Too Much Information


Too much information
    A friend’s mom left her senior living facility and moved into an apartment because of “too much information.”  She said residents conversed only on two topics:  health problems and neglectful children.
  After the third colonoscopy conversation, I can see that she might be ready to move out.
   “Too much information” has become a popular catchphrase to use when conversations become too gross, too personal or too uncomfortable.
  A friend describes ancient gallbladder surgery and goes into detail about the incision? Too much information!
 A relative gives mushy particulars about intimacy with her boyfriend? Too much information!
  Someone tweets on bodily functions? #TooMuchInformation.
  We can now listen to Justin Bieber, while watching Dr. Who, while reading Jane Austen and playing Halo IV. Why we’d want to, I don’t know. But we can.
  Recently, I tried to watch my son’s college concert online. Though I could hear the music (Handel’s Messiah) I could not get a clear picture.  A “low bandwidth” warning popped up. Too much information at once clogged and slowed the connection.

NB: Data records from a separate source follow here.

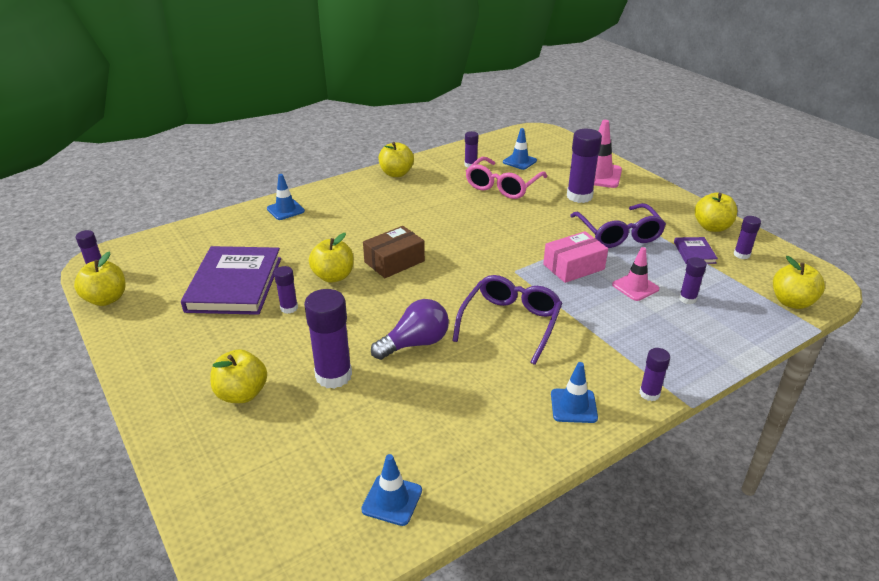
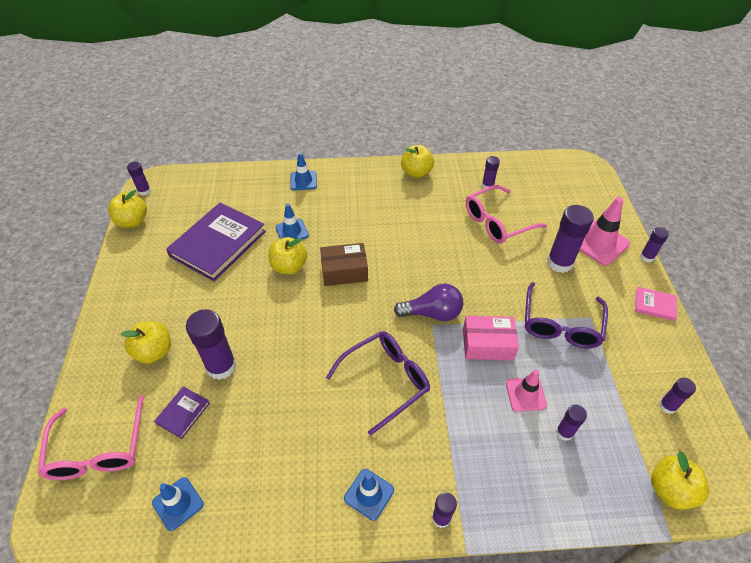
camera: 30 degrees right, 15 degrees up
(252, 501) = (98, 451): none -> pink glasses
(289, 308) = (237, 284): purple glue stick -> purple glue stick (646, 257)
(415, 343) = (298, 364): purple light bulb -> purple light bulb (432, 313)
(519, 161) = (536, 197): blue traffic cone -> blue traffic cone (292, 231)
(674, 199) = (654, 305): none -> pink book
(694, 252) = (619, 380): purple book -> purple book (183, 413)
(712, 227) = (665, 357): yellow apple -> none

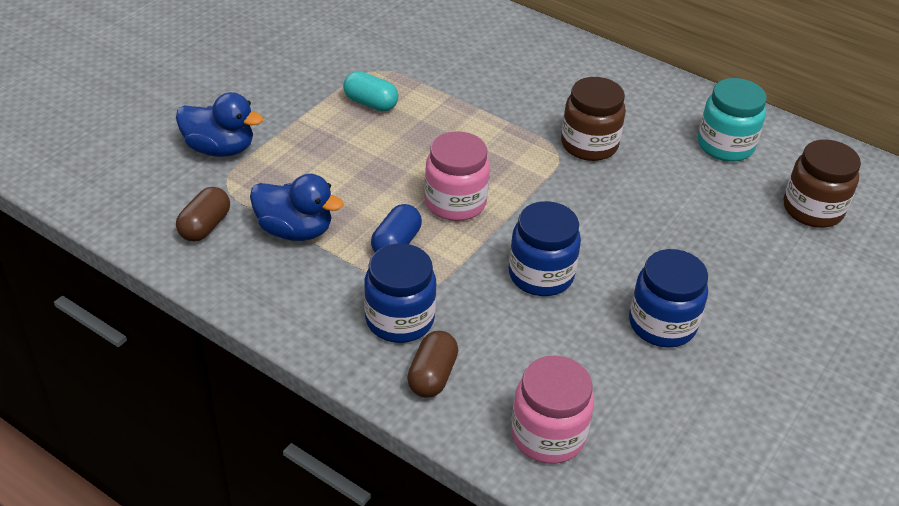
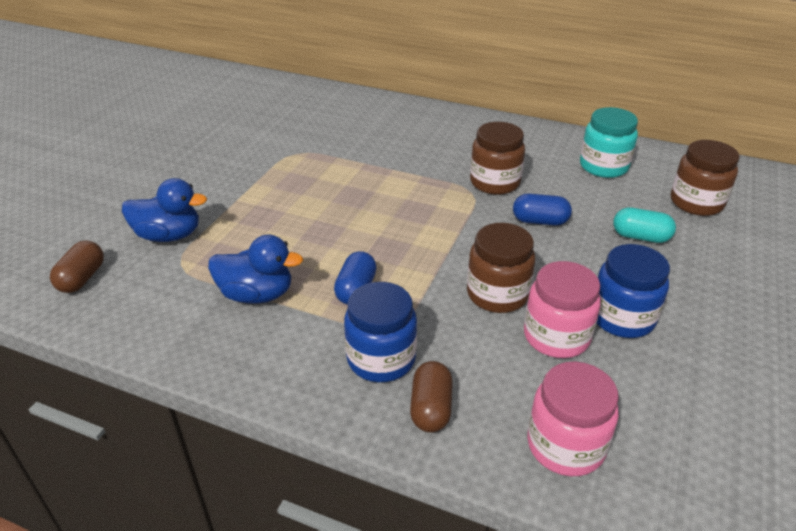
camera: 10 degrees left, 5 degrees down
(205, 226) = (167, 306): brown capsule -> brown capsule (82, 278)
(370, 103) = (298, 179): turquoise capsule -> turquoise capsule (640, 237)
(455, 202) = (398, 246): pink jar -> pink jar (556, 336)
(541, 275) = (497, 294): blue jar -> brown jar
(621, 201) = (540, 221): none -> blue capsule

  The choir was broken into horizontal lines of constantly-moving squares. We could almost make out Michael. Was that his forehead?
  Foreheads of tenors slid left while their chins moved right. Occasionally, a clear picture emerged, but then the squares shifted again.

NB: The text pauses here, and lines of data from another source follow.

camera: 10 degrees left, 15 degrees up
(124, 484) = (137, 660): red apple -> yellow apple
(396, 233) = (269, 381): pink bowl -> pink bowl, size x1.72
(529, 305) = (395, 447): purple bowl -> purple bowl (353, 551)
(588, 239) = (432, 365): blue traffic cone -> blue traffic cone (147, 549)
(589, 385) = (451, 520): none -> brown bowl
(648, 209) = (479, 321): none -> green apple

  Despite the information overload, words from The Messiah broke through the slow connection in clear, crisp and strong refrains.

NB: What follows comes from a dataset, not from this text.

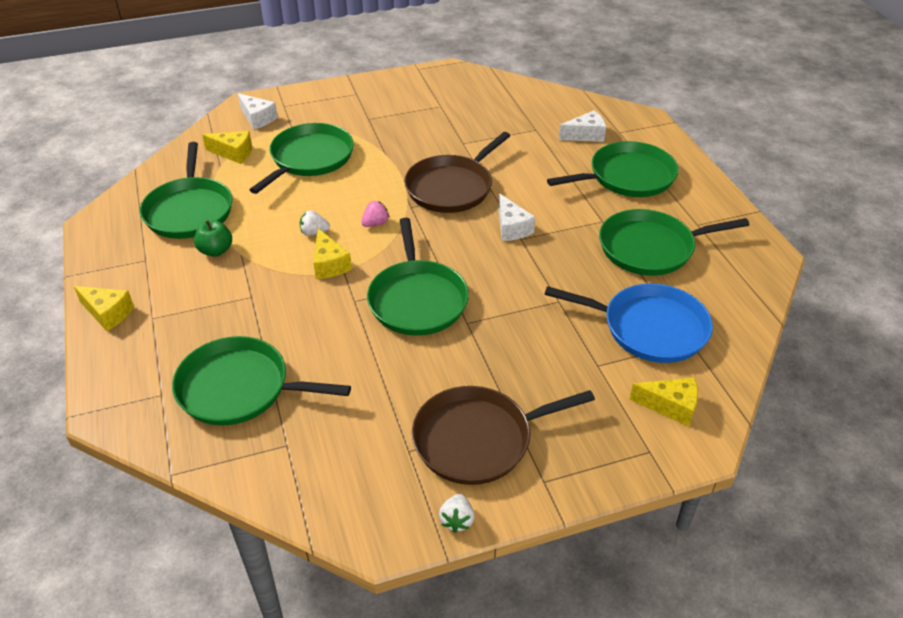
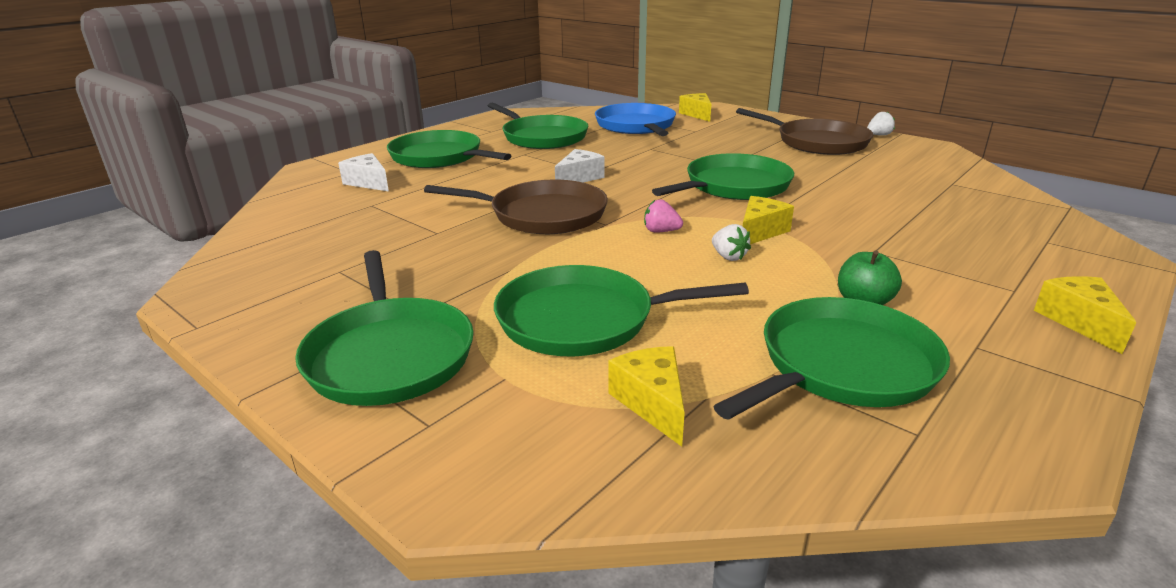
camera: 120 degrees left, 15 degrees down
(239, 388) = (960, 214): green pan -> green pan (389, 354)
(257, 118) = (507, 436): white cheese -> none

  The libretto included information passed down through the ages: not only from Handel in 1742, but from Old Testament prophet Isaiah around 700 B.C.
  “For unto us a child is born, unto us a son is given, and the government shall be upon his shoulder and his name shall be called wonderful, counselor, the mighty God, the everlasting father, the prince of peace.”
  Isaiah’s information was not always wanted in his time. He wrote uncomfortable words about the direction of his nation. He condemned the popular practice of idolatry. He lambasted child-killing, gross financial exploitation and widespread injustice.
  His information made people uncomfortable. Seven hundred years later the message itself was still not always wanted. Though welcomed by shepherds, by senior citizens in the temple, by wise men “traversing afar,” the good news of a savior coming to reign was sometimes greeted with the response: “Too much information!”
  King Herod tried to stamp out the message early. Other tyrants followed suit. Even church leaders had a part in snuffing out Christmas joy.
  Now, we still hear complaints about too much information.
  Really! Must we hear about Mary and Joseph and Bethlehem? Can’t we just contain Christmas to those secular themes that don’t offend anyone? Reindeer and mistletoe?
   Too many school music programs bypass words of wonder and instead opt for cheap, easily forgotten songs about how cute children’s greed is.
  City councils, schools, businesses and organizations get nervous when the message of Christmas shines out.  We want to coat Christmas in secular glitz. Insulate it. Contain it.
  The good news is too confrontational and too demanding, to be allowed free reign. Quick, smother it!
  Thing is, it won’t stay contained. It was meant to waft freely over starry skies and settle like snowflakes on a waiting world. Attempts to silence a not so silent night prove futile.
  People keep telling it on the mountain; proclaiming it with angelic hosts; singing in exultation; telling the great, glad tidings; rejoicing with heart and soul and voice. Weary souls rejoice; raise their songs on high; proclaim Messiah’s birth.
  And why not? There can never really be too much information when it comes to the good news of Christmas.